DB_CONF="/etc/myapp/mysql.conf"
db() { mysql --defaults-file="${DB_CONF}" -BNs -D myapp -e "$1"; }
ERRORS=0

check() {
  local name="$1" condition="$2"
  local result
  result=$(db "${condition}")
  if [[ "${result}" == "1" ]]; then
    printf "  %-40s PASS\n" "${name}"
  else
    printf "  %-40s FAIL (got: %s)\n" "${name}" "${result}"
    (( ERRORS++ ))
  fi
}

echo "=== Data Validation: $(date +%Y-%m-%d) ==="

# Row count checks
check "users table not empty"        "SELECT COUNT(*) > 0 FROM users"
check "all users have email"         "SELECT COUNT(*) = 0 FROM users WHERE email IS NULL OR email = ''"
check "email uniqueness"             "SELECT COUNT(email) = COUNT(DISTINCT email) FROM users"
check "no future created_at"         "SELECT COUNT(*) = 0 FROM users WHERE created_at > NOW()"
check "active flag valid"            "SELECT COUNT(*) = 0 FROM users WHERE active NOT IN (0,1)"

# Referential integrity
check "orders have valid user_id"    "SELECT COUNT(*) = 0 FROM orders o LEFT JOIN users u ON u.id=o.user_id WHERE u.id IS NULL"
check "order_items have valid order" "SELECT COUNT(*) = 0 FROM order_items oi LEFT JOIN orders o ON o.id=oi.order_id WHERE o.id IS NULL"

# Range validations
check "order totals non-negative"    "SELECT COUNT(*) = 0 FROM orders WHERE total < 0"
check "order totals reasonable"      "SELECT COUNT(*) = 0 FROM orders WHERE total > 100000"

echo ""
echo "  Results: ${ERRORS} failures"
(( ERRORS > 0 )) && { echo "  VALIDATION FAILED"; exit 1; }
echo "  All validations passed"
BASH
# ── Find duplicate emails ─────────────────────────────────
mysql --defaults-file="${DB_CONF}" -BNs myapp -e "
  SELECT email, COUNT(*) AS cnt
  FROM users
  GROUP BY email
  HAVING cnt > 1
  ORDER BY cnt DESC
  LIMIT 20" | awk -F$'\t' '{printf "  DUPLICATE: %-40s %d times\n",$1,$2}'

# ── Detect orphaned records ────────────────────────────────
mysql --defaults-file="${DB_CONF}" -BNs myapp -e "
  SELECT COUNT(*) FROM order_items oi
  WHERE NOT EXISTS (SELECT 1 FROM orders o WHERE o.id=oi.order_id)" |   xargs -I{} bash -c '[ {} -gt 0 ] && echo "WARN: {} orphaned order_items"'

# ── Check column cardinality (detect runaway enums) ────────
mysql --defaults-file="${DB_CONF}" -BNs myapp -e "
  SELECT status, COUNT(*) FROM orders GROUP BY status ORDER BY 2 DESC"

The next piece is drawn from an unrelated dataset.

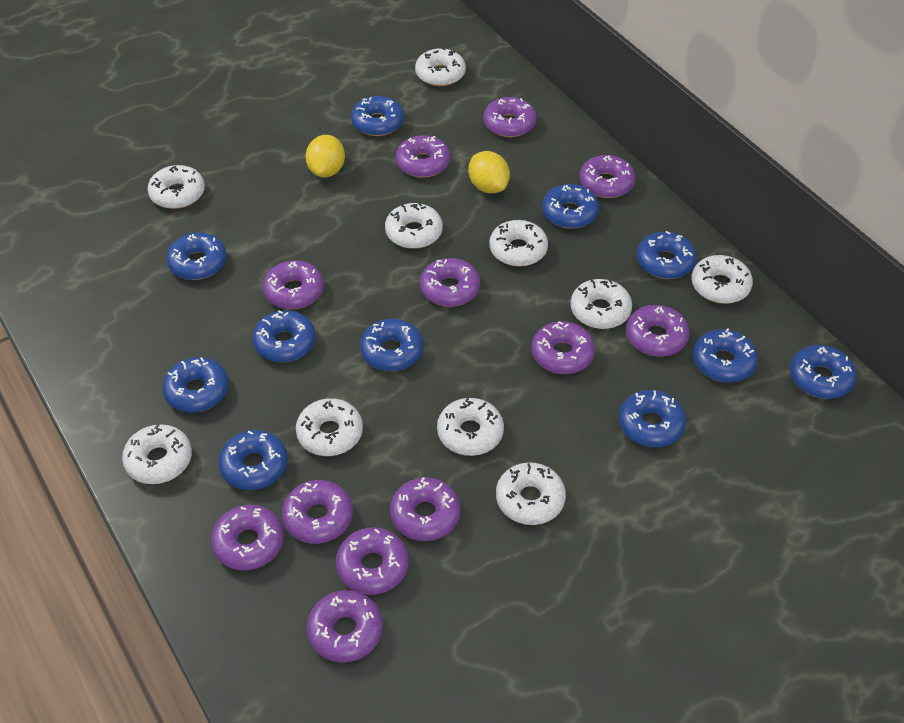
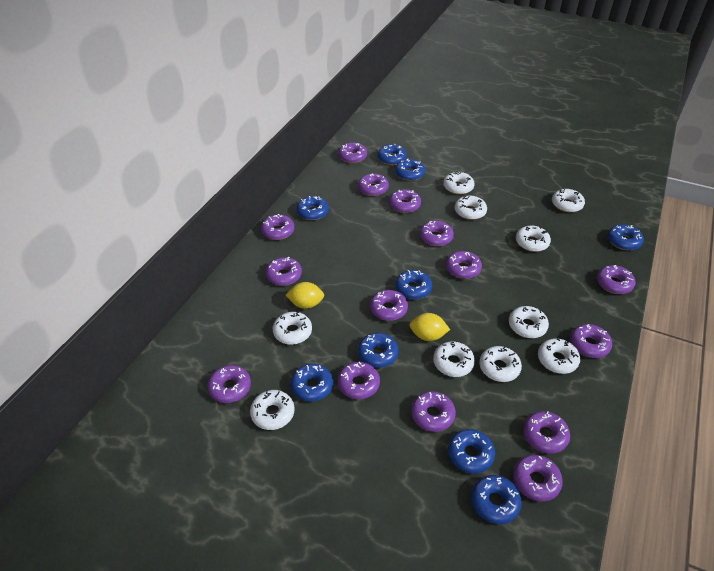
blue donut: 11 -> 9
purple donut: 12 -> 15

# ── Statistical anomaly check ─────────────────────────────
mysql --defaults-file="${DB_CONF}" -BNs myapp -e "
  SELECT
    AVG(total) AS mean,
    STDDEV(total) AS stddev,
    MIN(total) AS min_val,
    MAX(total) AS max_val,
    COUNT(*) AS cnt
  FROM orders
  WHERE DATE(created_at) = CURDATE()" |   awk -F$'\t' '{
    if ($1 > 0 && $4/$1 > 10)
      printf "WARN: Max order (%.2f) is >10x average (%.2f)\n",$4,$1
  }' 
✔ Validati — Run validation after every import and migration. Use COALESCE and IS NULL checks for nullable columns. Always check referential integrity after bulk inserts. Store validation results to a log file for audit trails. Make the script exit non-zero on any failure so CI/CD pipelines can gate on it.